Retzlaff attended rookie minicamp for the Seattle Seahawks and New York Jets.

Pre-draft measurables
| Height | Weight | Arm length | Hand span | Wingspan |
| 6 ft 0+3⁄4 in (1.85 m) | 209 lb (95 kg) | 30+5⁄8 in (0.78 m) | 8+3⁄4 in (0.22 m) | 6 ft 3+3⁄4 in (1.92 m) |
All values from Pro Day

== Personal life ==
In 2023, Retzlaff became the first ever Jewish quarterback to play at BYU. In 2024, Retzlaff signed an NIL deal with the Jewish food brand Manischewitz, becoming the first athlete to do so.

Retzlaff's Jewish practice received national attention while he was at BYU. The Associated Press reported that he studied Torah weekly with Rabbi Chaim Zippel, attended Shabbat dinners at Chabad, led a public Hanukkah menorah lighting in Provo, and wrapped tefillin with Zippel in BYU's stadium.

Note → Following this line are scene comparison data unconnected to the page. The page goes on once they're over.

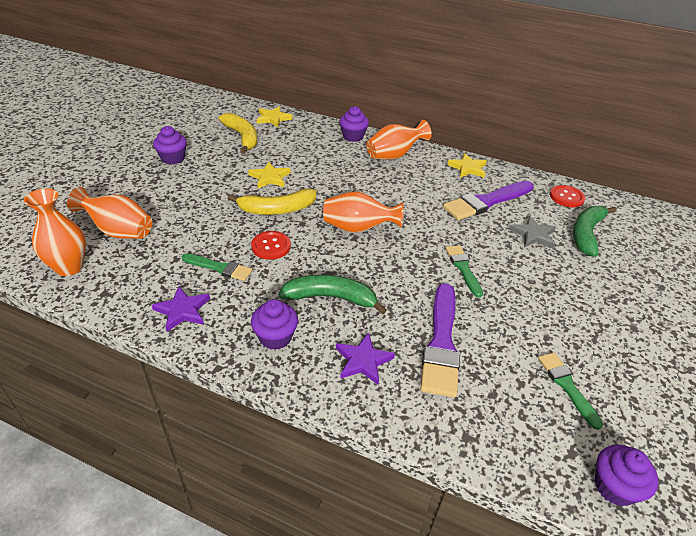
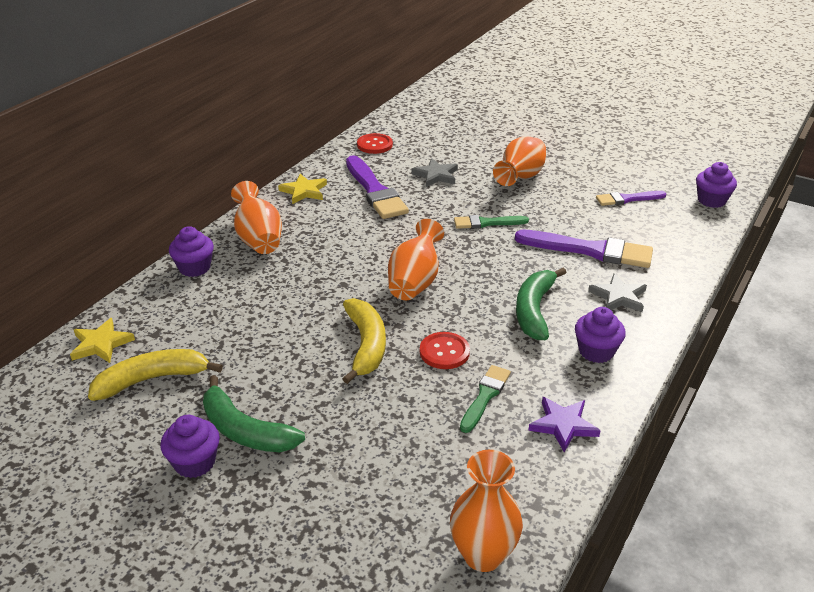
camera: 80 degrees left, 5 degrees down
(118, 231) = (399, 508): orange vase -> orange vase (520, 177)
(270, 177) = (285, 350): yellow star -> none
(363, 361) = (618, 297): purple star -> grey star
(567, 386) = (627, 199): green brush -> purple brush
(586, 234) = (436, 148): green banana -> green banana (245, 430)

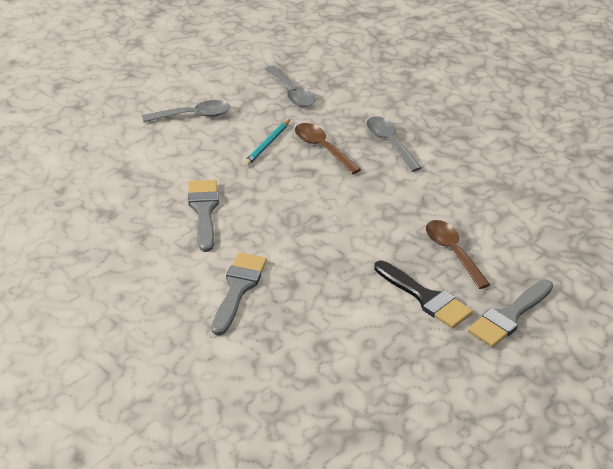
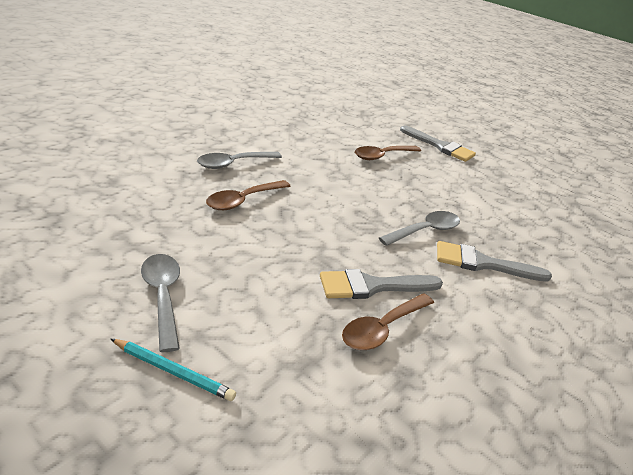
camera: 100 degrees left, 5 degrees down
(155, 209) = (382, 328): none -> brown spoon
(267, 145) = (236, 235): turquoise pencil -> turquoise pencil (173, 371)
(292, 93) = (124, 211): grey spoon -> grey spoon (425, 231)
(425, 298) = (439, 173): black brush -> none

In May 2025, a woman identified as Jane Doe A.G. sued Retzlaff, accusing him of sexually assaulting her at his home in November 2023. The case was later dropped on June 30, with mutual agreement to dismiss the case with prejudice.

Retzlaff has received various nicknames including, "BY-Jew" and "Bayou Jew" as a testament to his status as a Jewish athlete.